Microsoft Windows 上の Zabbix エージェント

エージェントの設定

Zabbixの両世代のエージェントは、Windowsサービスとして実行されます。Zabbix エージェント 2 では、以下の手順で agentdagent2 に置き換えてください。

Microsoft Windowsホストでは、Zabbixエージェントの単一インスタンス、または複数インスタンスを実行できます。単一インスタンスでは、次のいずれかを使用できます。

  • エージェントのバイナリと同じディレクトリにあるデフォルトの設定ファイル
  • コマンドラインで指定した設定ファイル

複数インスタンスの場合、各エージェントインスタンスはそれぞれ独自の設定ファイルを持つ必要があります(インスタンスの1つはデフォルトの設定ファイルを使用できます)。
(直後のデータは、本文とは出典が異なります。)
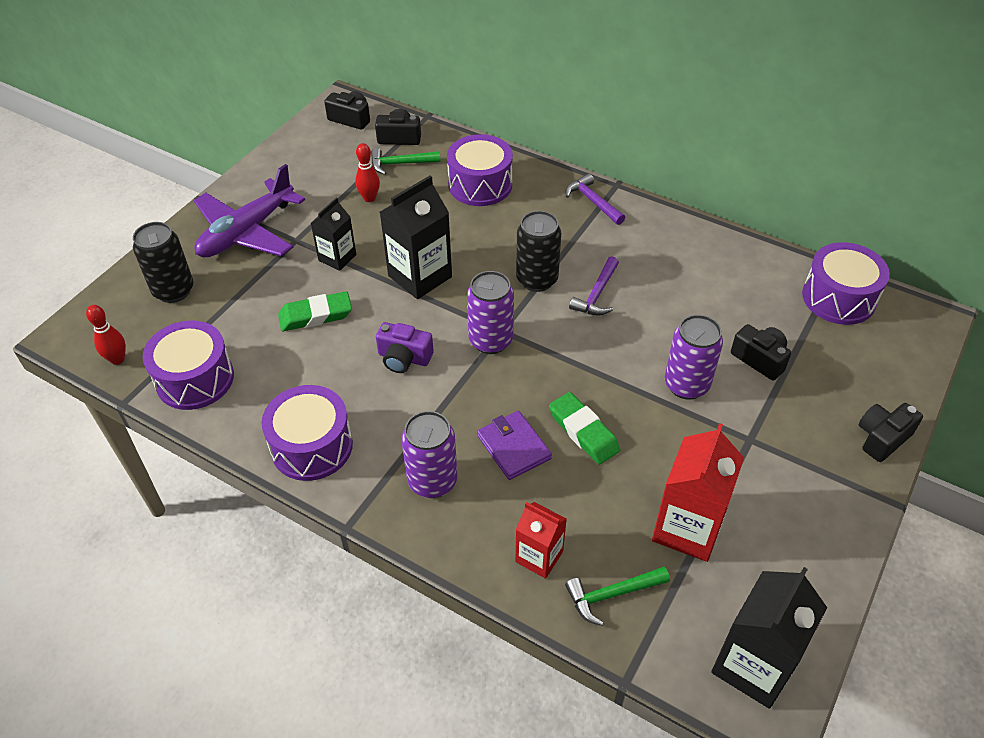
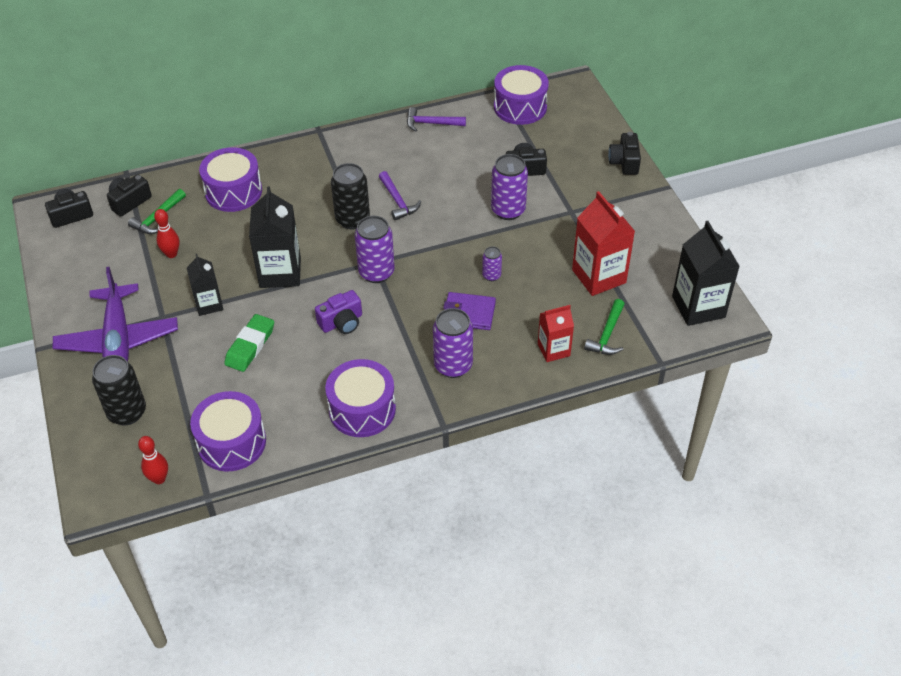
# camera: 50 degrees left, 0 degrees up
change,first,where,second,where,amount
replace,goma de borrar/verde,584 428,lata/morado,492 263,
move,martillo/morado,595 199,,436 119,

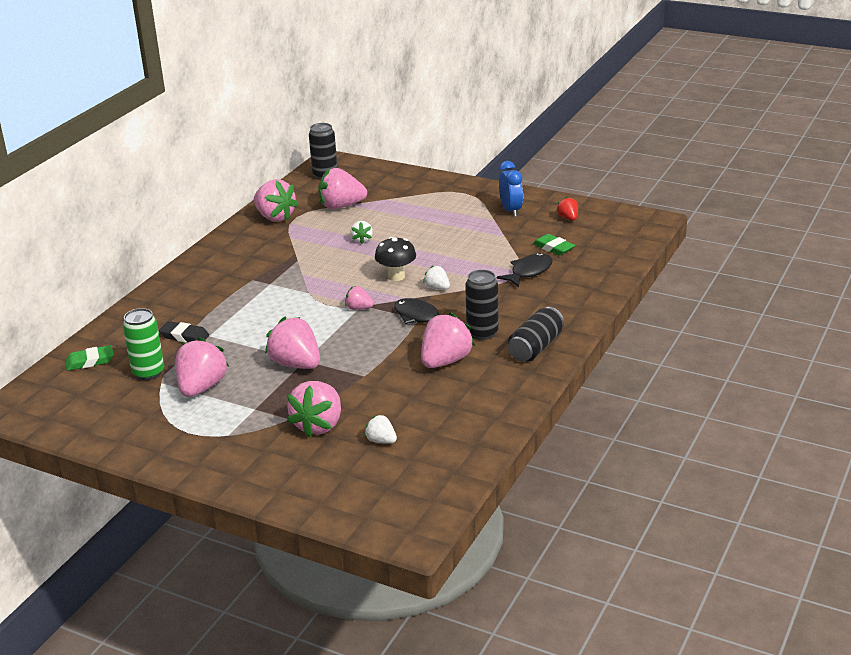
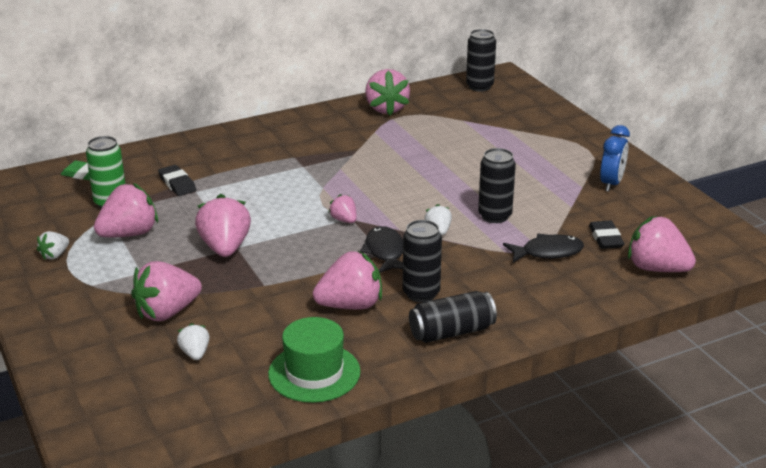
# camera: 35 degrees right, 0 degrees up
change,first,where,second,where,amount
move,fresa/rosa,342 188,,662 244,
move,fresa/blanco,361 232,,53 245,
delete,seta/negro,395 259,,,
recolor,goma de borrar/verde,554 245,goma de borrar/negro,606 235,
delete,fresa/rojo,567 209,,,
insert,,,sombrero/verde,314 360,
insert,,,lata/negro,497 185,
設定ファイルのサンプルは、Zabbixのソースアーカイブ内に次のようにあります。

  • Zabbixエージェント用: conf/zabbix_agentd.conf
  • Zabbixエージェント2用: conf/zabbix_agent2.conf

アーカイブから、設定ファイルを明示的に指定せずにWindows用のZabbixエージェント/エージェント 2をサービスとしてインストールする場合は、エージェントをインストールする前に次の操作を行ってください。

  • conf/zabbix_agentd.conf を、zabbix_agentd.exe がインストールされるディレクトリに手動でコピーする
  • conf/zabbix_agent2.confconf/zabbix_agent2.d ディレクトリを、zabbix_agent2.exe がインストールされるディレクトリに手動でコピーする

Zabbix Windowsエージェントの設定方法の詳細については、設定ファイルのオプションを参照してください。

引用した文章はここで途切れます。